Au-delà même des frontières, cet accès inattendu de folie française excitait les chroniqueurs. La presse anglaise et américaine ironisait sur le désespoir d’un peuple ayant perdu toute influence, réduit à se mobiliser pour la défense d’un usage barbare comme l’abus de nourriture grasse. Mais on voyait également fleurir en Amérique, au Japon, des comités de soutien à l’œuf mayonnaise, composés de vieux francophiles désolés de voir ce pays succomber, depuis trop longtemps, aux sirènes d’une modernité de pacotille.
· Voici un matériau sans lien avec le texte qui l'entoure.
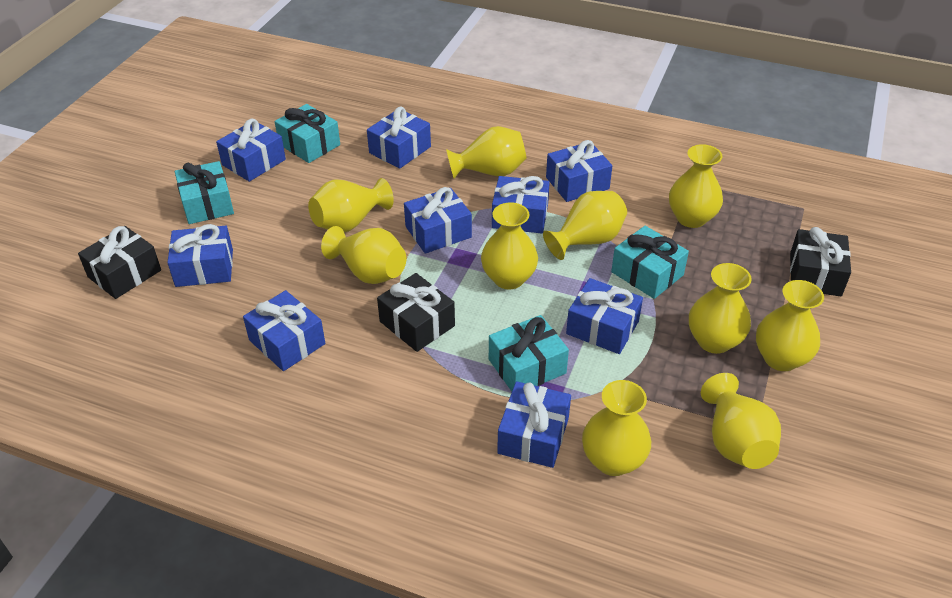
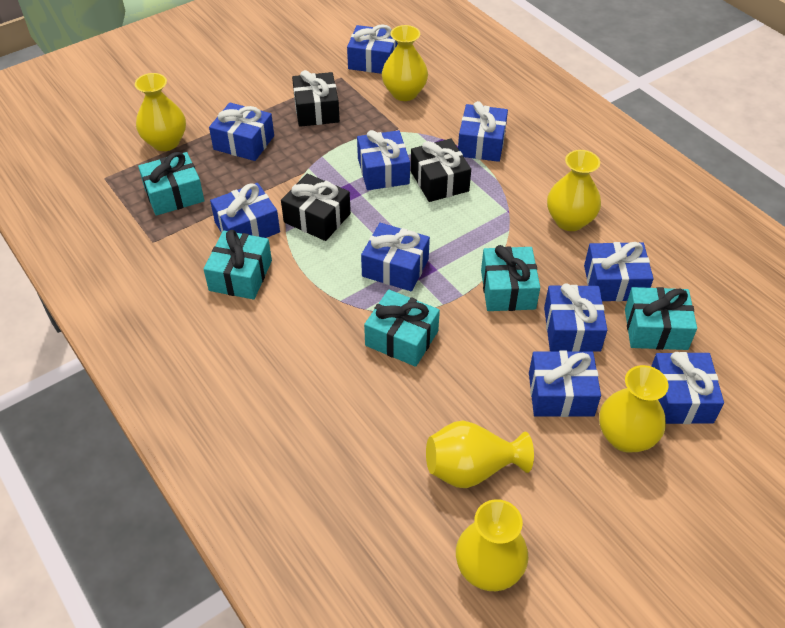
blue gift: 9 -> 10
turquoise gift: 4 -> 5
yellow vase: 10 -> 6

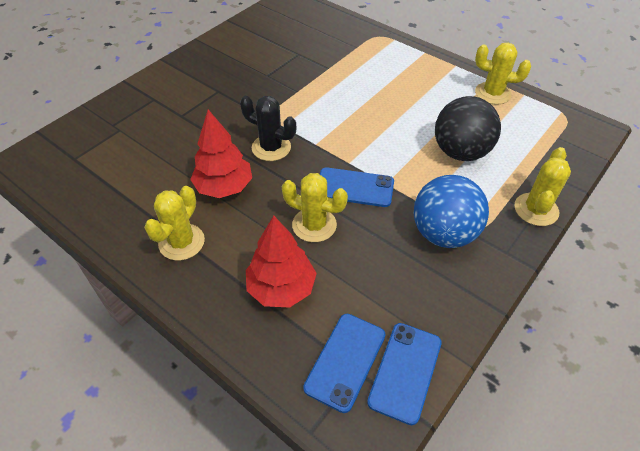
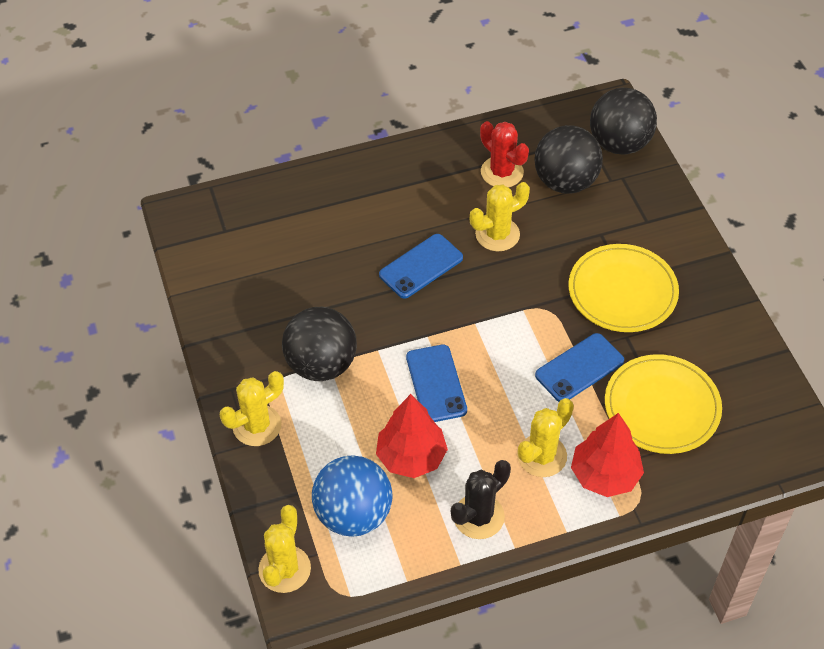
black ball: 1 -> 3
red cactus: 0 -> 1
yellow plate: 0 -> 2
Pourquoi certaines polémiques s’enflamment-elles ? Pourquoi d’autres retombent-elles dans l’indifférence ? Ces dernières années, cent pamphlétaires talentueux avaient soulevé des débats plus importants. Or, ce sujet qui paraissait le plus dérisoire devait marquer la fin d’un cycle de résistances isolées et permettre l’expression d’une révolte longtemps contenue. Des flots d’encre allaient couler pour tenter de comprendre ce qui se produisit alors, mais dont la réalité ne ferait bientôt plus de doute : la révolution de l’œuf mayonnaise était en marche. Et j’étais son prophète.